Chef Biography
Gerard Thabuis was born in 1947 in Annecy, France near the Swiss border, and was a member of the French ski team at age 14, but also began cooking at that age. In 1963, he had a very bad accident on the slopes which ended his skiing career, and he signed on as an apprentice at Le Père Bis in Talloire, France, a Michelin three-star restaurant. In 1965, he served a stint in the French military, followed immediately by a position as executive chef at La Table du Roy in Paris. While there, the entire kitchen staff, including Chef Gerard, were hired by Aristotle Onassis, a regular customer, and flown for one month to cook at Mr. Onassis’ new hotel on a small Greek island.

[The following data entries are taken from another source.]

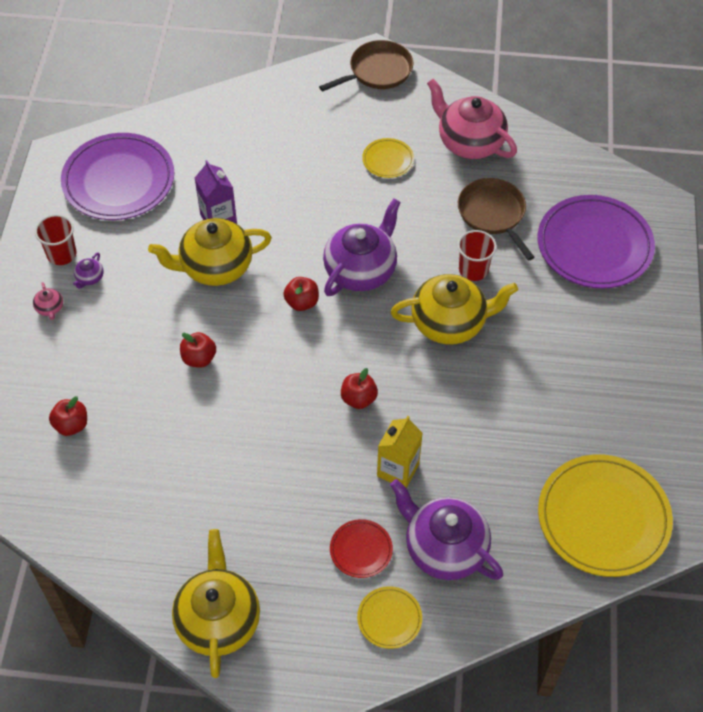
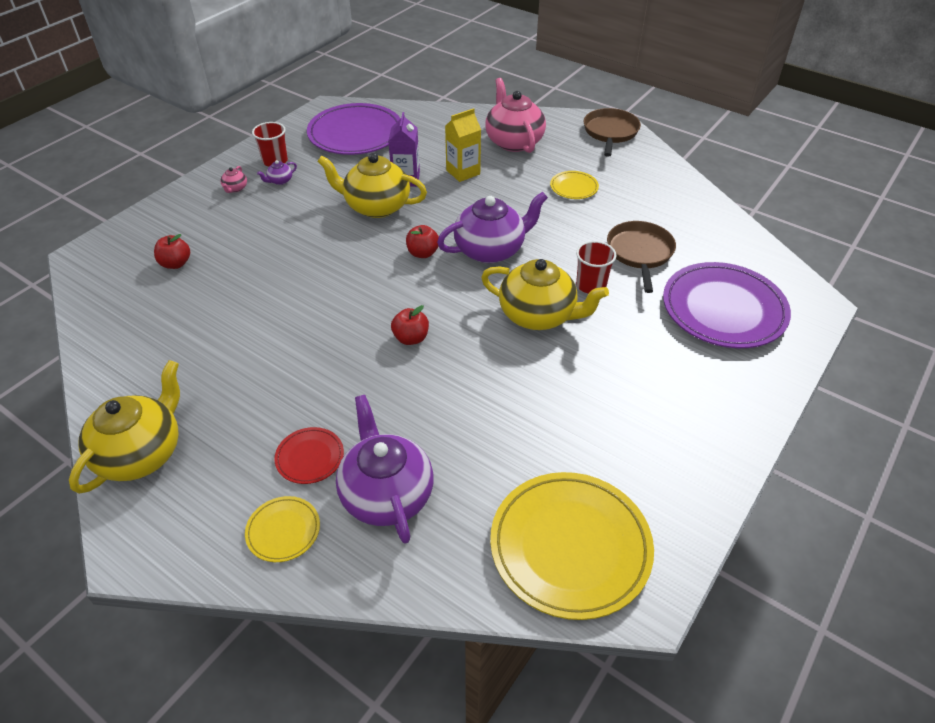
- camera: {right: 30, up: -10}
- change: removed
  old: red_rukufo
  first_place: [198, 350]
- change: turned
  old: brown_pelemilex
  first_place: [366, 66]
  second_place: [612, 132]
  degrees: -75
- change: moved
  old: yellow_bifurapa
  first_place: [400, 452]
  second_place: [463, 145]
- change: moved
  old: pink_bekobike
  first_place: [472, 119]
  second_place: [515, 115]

Another customer of the restaurant was President Charles de Gaulle, who coaxed Chef to move into the Elysée Palace and be his personal chef. It was there that he met his wife, Linda, an American from Houston, Texas. After de Gaulle left office, Chef Thabuis fulfilled his long time desire to go to the United States. His luck in America came with the marriage to Linda, and an appointment as executive chef of Brennan’s Restaurant in Houston in 1971. Four years later he took the position of executive chef of Brennan’s of New Orleans and in 1977, he received a call from Warner Le Roy to be the chef at his new restaurant in New York City, Tavern on the Green.
In 1979, Chef Thabuis returned to New Orleans to work as the executive chef of Broussard’s in the French Quarter until 1982, when he opened his own restaurant, La Savoie, in the suburb of Metairie, Louisiana. It was there that the Great Chefs television team showed up to tape him for their third series, Great Chefs of New Orleans II.
He closed La Savoie in 1984, moving further south to become chef/manager of a plantation near the Mississippi River. Shortly thereafter, he moved on to Reno, Nevada to consult for the casino’s food and beverage industry.